Dona Estrina virava bicho em forma de porca. Esse folclore era contado por pessoas narrando em detalhes, dando ênfase cheios de seriedade e medo.
Uma inofensiva velhinha pequenina, de expressão sisuda, macambúzia, que ao mesmo tempo lembrava bruxa dos contos mágicos de carochinha. Andava apoiada com um bastão que lhe assegurava caminhar mais firme na companhia de seus cachorros que tanto estimava. As roupas que usava, mal cortadas, mal feitas de chita ordinária, se estendiam até os pés em total humildade. Um dos lados do rosto chamava atenção para um detalhe nada comum, um calombo grande se destacava formando saliente bola, algo estranho que ninguém sabia explicar.
Tinha um olhar mesclado de piedade, sofrimento, e sua vida resguardava em silencio cercada de penúria extrema, dependendo da esmola dos mais aquinhoados para a sobrevivência. Na palhoça onde vivia, apenas a rede e um velho mocho acomodado na minúscula cozinha, onde geralmente sentava-se para as baforadas no cachimbo, olhando calada as tacurubas espremidas entre a minguada lenha e a fumaça que se estendia procurando fenecer longe daquela tristeza.

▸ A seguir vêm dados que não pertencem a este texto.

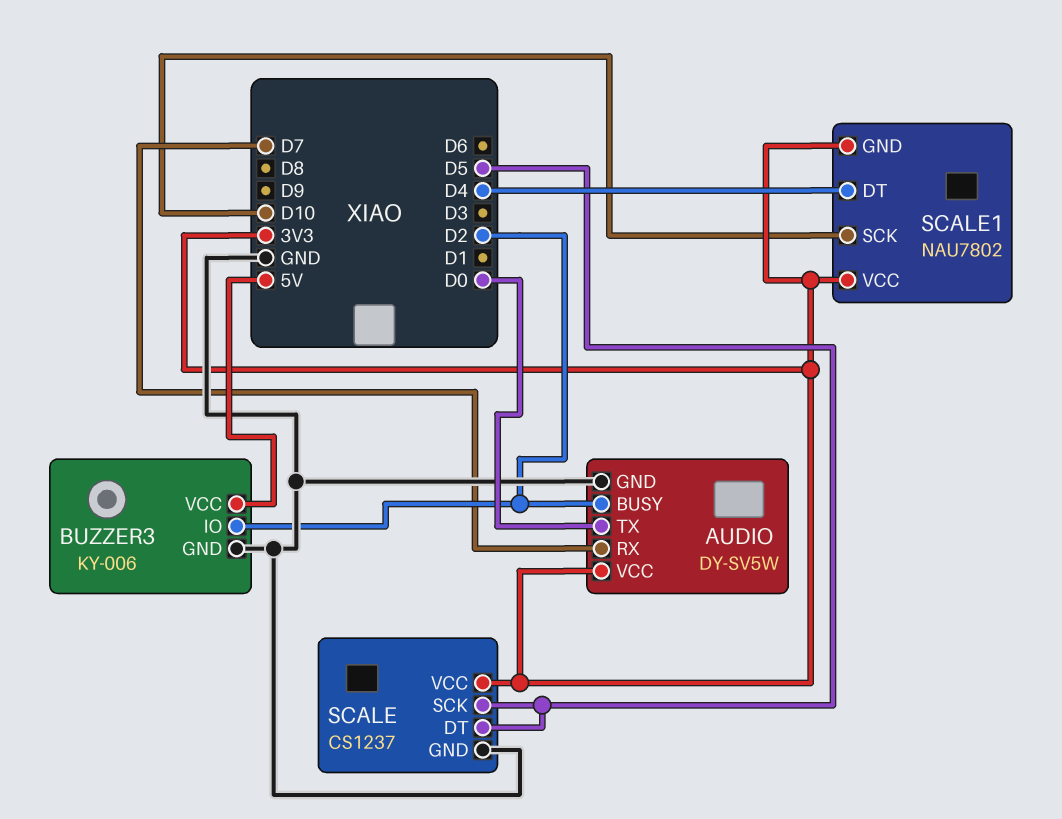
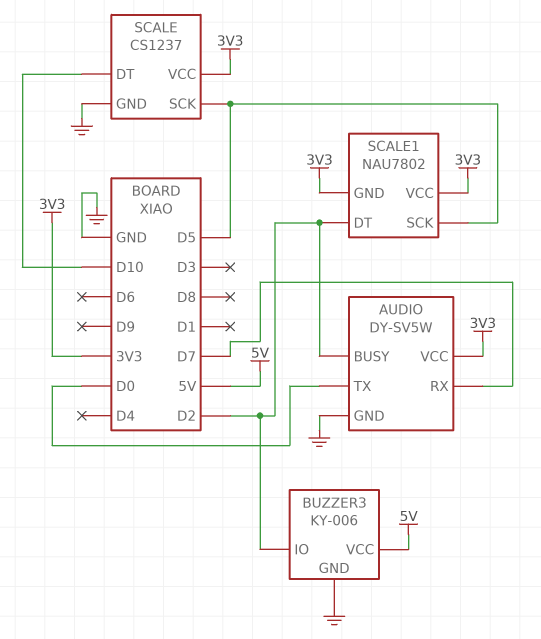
SCALE pin DT: D5 -> D10
SCALE1 pin DT: D4 -> D2
SCALE1 pin SCK: D10 -> D5

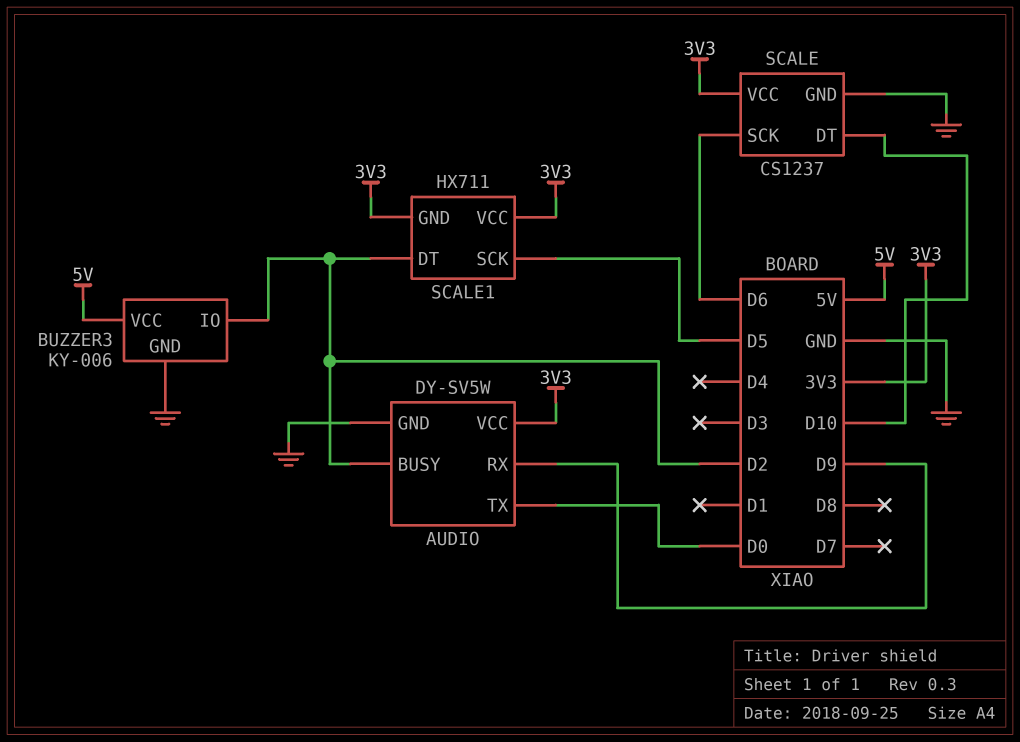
AUDIO pin RX: D7 -> D9
SCALE pin SCK: D5 -> D6
SCALE1: NAU7802 -> HX711

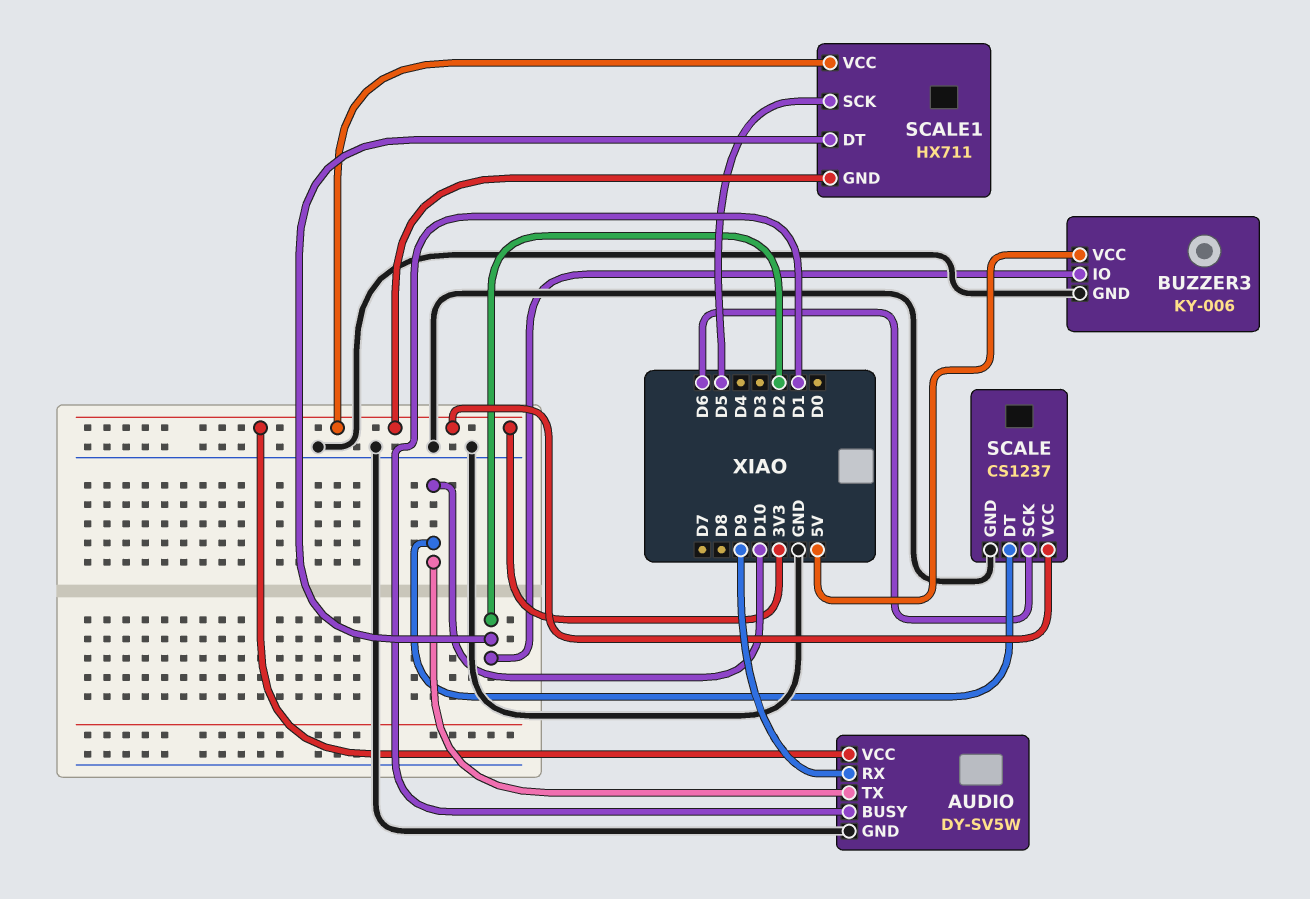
AUDIO pin BUSY: D2 -> D1
AUDIO pin TX: D0 -> D10

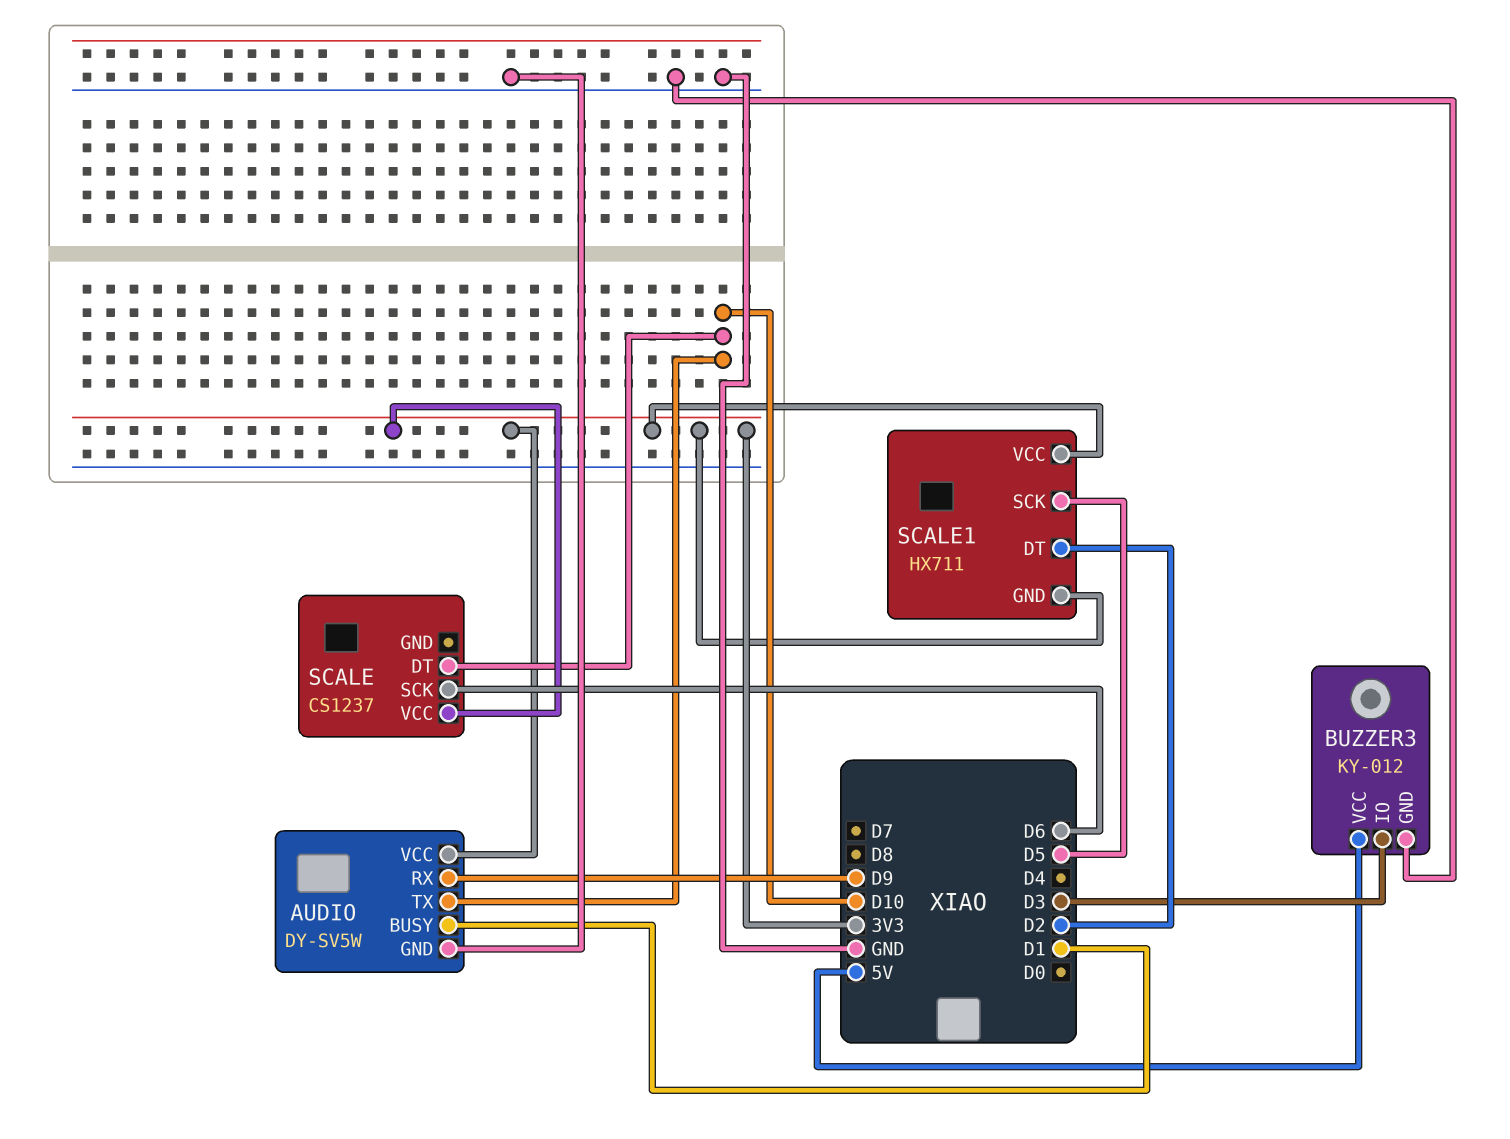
BUZZER3: KY-006 -> KY-012
BUZZER3 pin IO: D2 -> D3
SCALE pin GND: GND -> none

Era benzedeira e minha infância esteve sob a proteção de suas rezas; benzimentos com galhos de arruda e palavras balbuciadas quase incompreensíveis, afastando para longe o quebranto, o mau olhado. Certo dia, deu-me um tajá que deveria cuidá-lo e não permitir que retirassem alguma muda. Espécie de amuleto que não entendia o significado, não compreendia a simbologia de tudo aquilo.
Uma vez em poucas palavras resumiu o sumiço do filho, o qual procurava não falar: - foi devorado por onça nas matas do Pará. Dor e amargura que o coração guardava e não gostava de remexer. Trágica, sinistra história que não recontou.